A Journal of Medical Humanities

Abram Belskie: Sculptor of medical medallions

Enrique Chaves-Carballo
Kansas City, Kansas, United States

Abram Belskie at work (circa 1948). Personal collection, Belskie Family. Via Wikimedia.

Abram Belskie was born in London on March 27, 1907. He studied painting and sculpture at the Glasgow School of Art and received a scholarship to further his studies in Europe. In 1929 he moved to New York City, where he assisted sculptor John Gregory for three years in the creation of twelve bas-relief panels depicting scenes from the plays of William Shakespeare for the Folger Shakespeare Library in Washington, D.C. In 1931 he moved to Closter, New Jersey to work in Robert Baillie’s stone carving studio and later became an American citizen. The Maternity Center Association of New York commissioned Belskie and Dr. Robert Dickinson to create life-size bas-reliefs of the stages of pregnancy from conception to birth for the Hall of Man Pavilion at the 1939 New York World’s Fair. The exhibit was seen by more than two million visitors and the sculptures were reproduced photographically in Birth Atlas: Reproductions of 24 Life Size Sculptures of Fertilization, Growth, Stages of Labor, and Involution.

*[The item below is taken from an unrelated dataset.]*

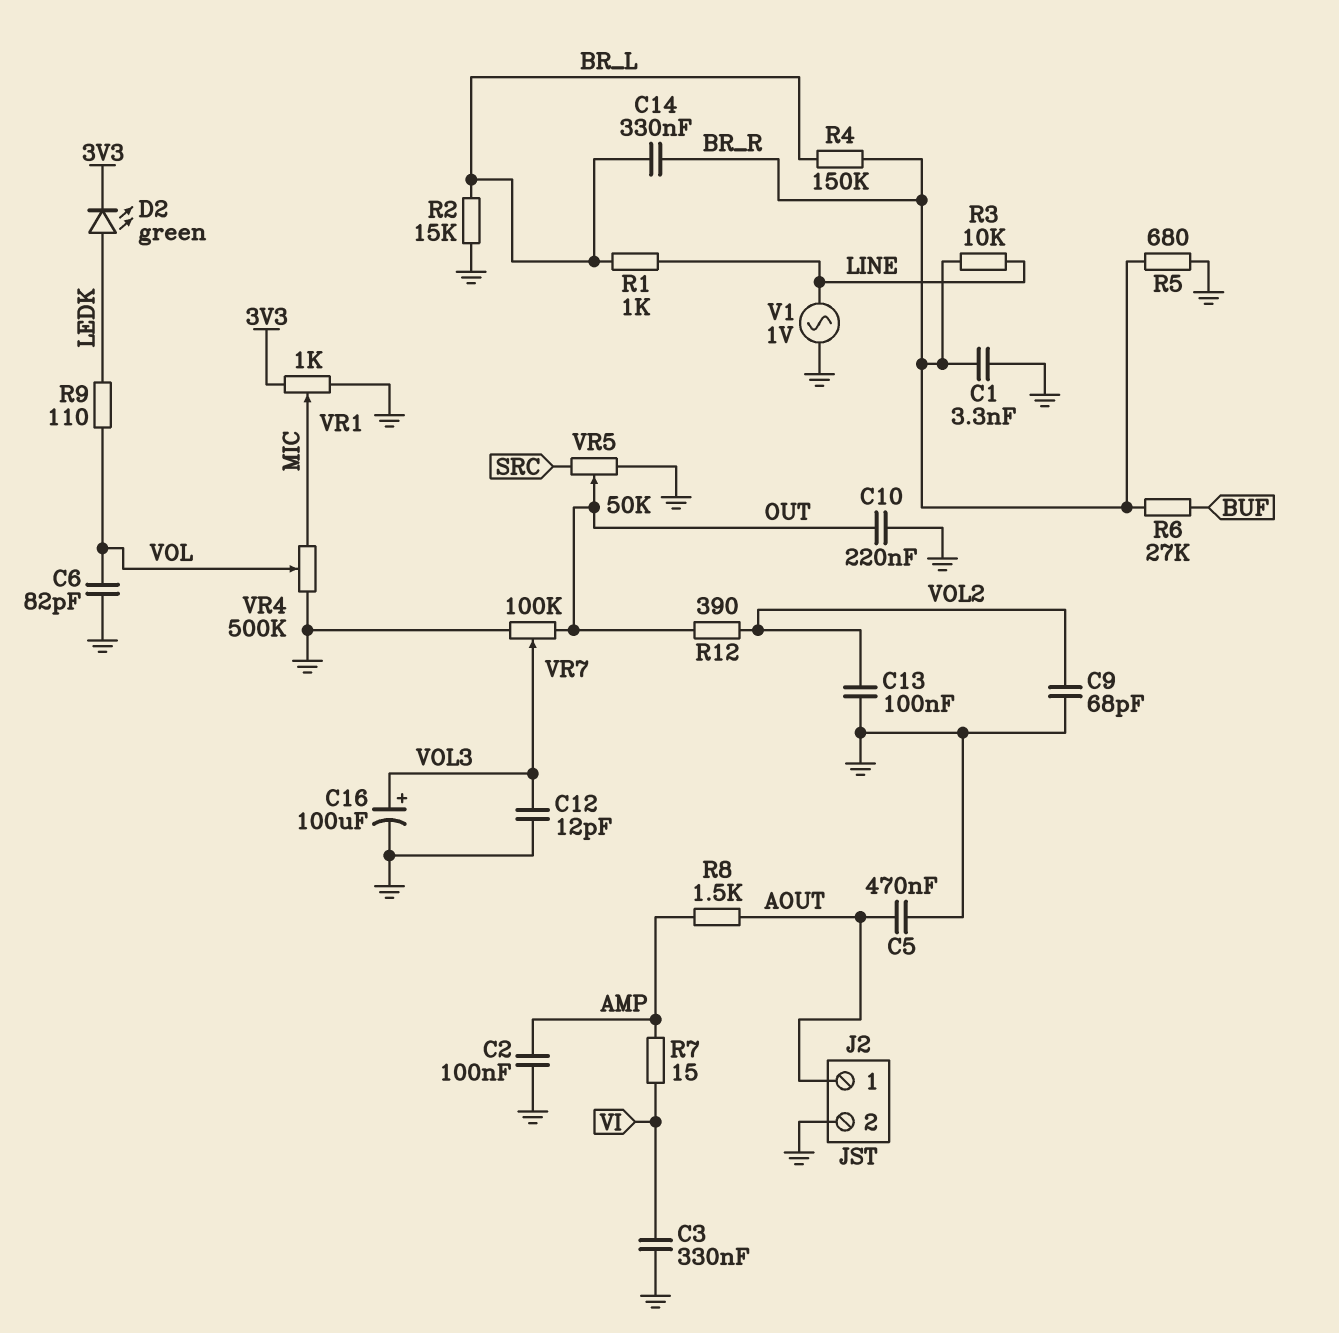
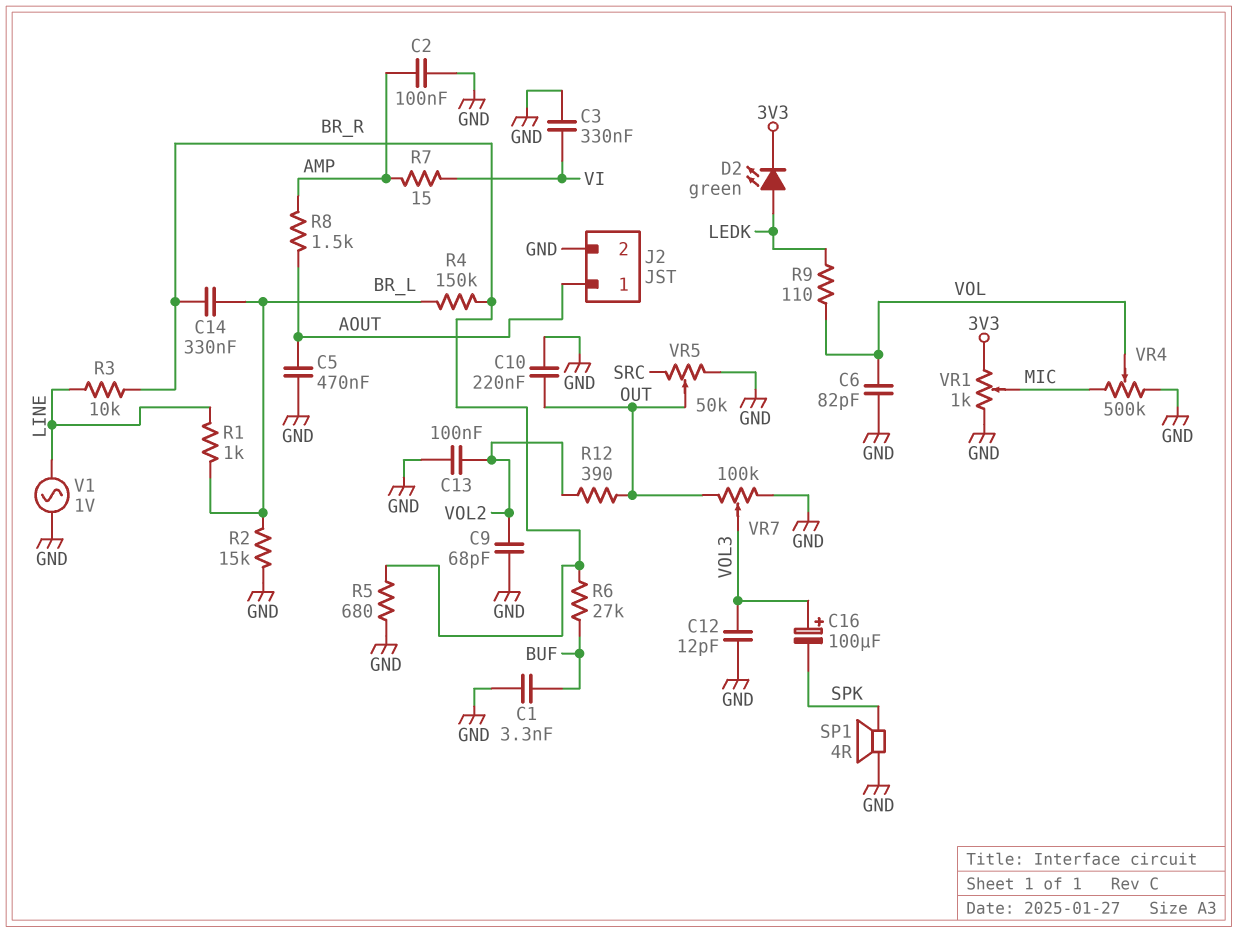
C1: 3.3nF (BR_R, GND) -> 3.3nF (BUF, GND)
C16: 100uF (plus VOL3, minus GND) -> 100uF (plus VOL3, minus SPK)
SP1: none -> speaker 4R (GND, SPK)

Belskie designed his first medical medal to celebrate the twenty-fifth anniversary of Columbia-Presbyterian Medical Center in 1953. Two years later he designed a bronze plaque for Battery Park in New York City to commemorate the 300th anniversary of the first Jewish immigrants in America. Although he was of Jewish ancestry, Belskie was not a practicing Jew.

Belskie received many awards, including those from the National Sculpture Society, the American Numismatic Society, and Allied Artists of America. He also designed the Thomas Jefferson Medal and the Martin Luther King, Jr. Memorial Medal. Between 1969 and 1974 Belskie created 50 Great Men of Medicine, a historical review of notable scientists and doctors from Hippocrates to George Minot as selected by medical historians. Belskie was named “Sculptor of the Year” by the American Numismatic Society in 1974.

Beslkie’s collaboration with Dr. Robert L. Dickinson resulted in the acclaimed Birth Series and the Heart Series for the American Heart Association. Based on Dickinson’s anatomical measurements made on 20,000 Caucasian patients, Belskie produced two life-size sculptures of a man and a woman. His work led him to a faculty position at New York Medical College, where he taught using anatomical models. He was considered the first forensic artist, pioneering the field of post-mortem feature reconstruction. Belskie combined two apparently disparate disciplines—art and medicine—and won acclaim in both worlds. He remarked: “I like it because it combines both art and science. I don’t think, really, there’s any barrier between them. If the combination was good enough for Leonardo da Vinci, it’s good enough for me.”

Numismatics (from the Greek numisma, meaning current coins or currency) is defined by the Oxford English Dictionary as the study or collection of coins, paper currency, and medals. Medals resemble coins in size while medallions are 80 mm or larger in size. The process of making a medal or medallion is arduous and complicated, requiring special tools and techniques. Belskie himself started with a sketch, usually made on paper with pencil or with clay. Next came modeling, in which small clay pellets were added and shaped with a wire tool or boaster made of wood. Once the design was completed, a plaster of Paris cast was made of the model by coating it, then hardened by baking in an oven. Final touches were made on this negative plaster, which was then coated to make a “positive” rendition and sent to the mint or medal maker, who cut the dies used to strike the coin or medal in bronze or silver. As Belskie himself acknowledged, “Life is short, Art is long and Experience difficult.”

Belskie died on November 17, 1988. The Belskie Museum of Art and Science opened in 1994 in Closter, New Jersey, and focuses on 130 medals and medallions he designed in an exhibit entitled Numismatics: The Art of Coins and Medals curated by D. Wayne Johnson, corporate historian and senior consultant for Medallic Art Company (http://medallic.com). Although Belskie was quiet and retiring, he left a generous legacy of almost 400 medallions and other works of art to be admired by future generations.

References

Johnson D. Wayne. Numismatics: The art of coins and medals featuring the work of Abram Belskie and USA members of FIDEM (Féderation Internationale de la Médaille d’Art). Brochure in conjunction with exhibit, September 13-November 15, 2009. Belskie Museum of Art & Science, Closter, N.J. 07624, 48 pp.


ENRIQUE CHAVES-CARBALLO, MD, is a pediatric neurologist and clinical professor emeritus, Department of History and Philosophy of Medicine, Kansas University Medical Center. He received his medical degree from the University of Oklahoma and trained in pediatrics and neurology at Mayo Clinic, Rochester, MN. His main research interest is the medical history of the Panama Canal and he has published several articles and books on tropical diseases, yellow fever, malaria, and Darling.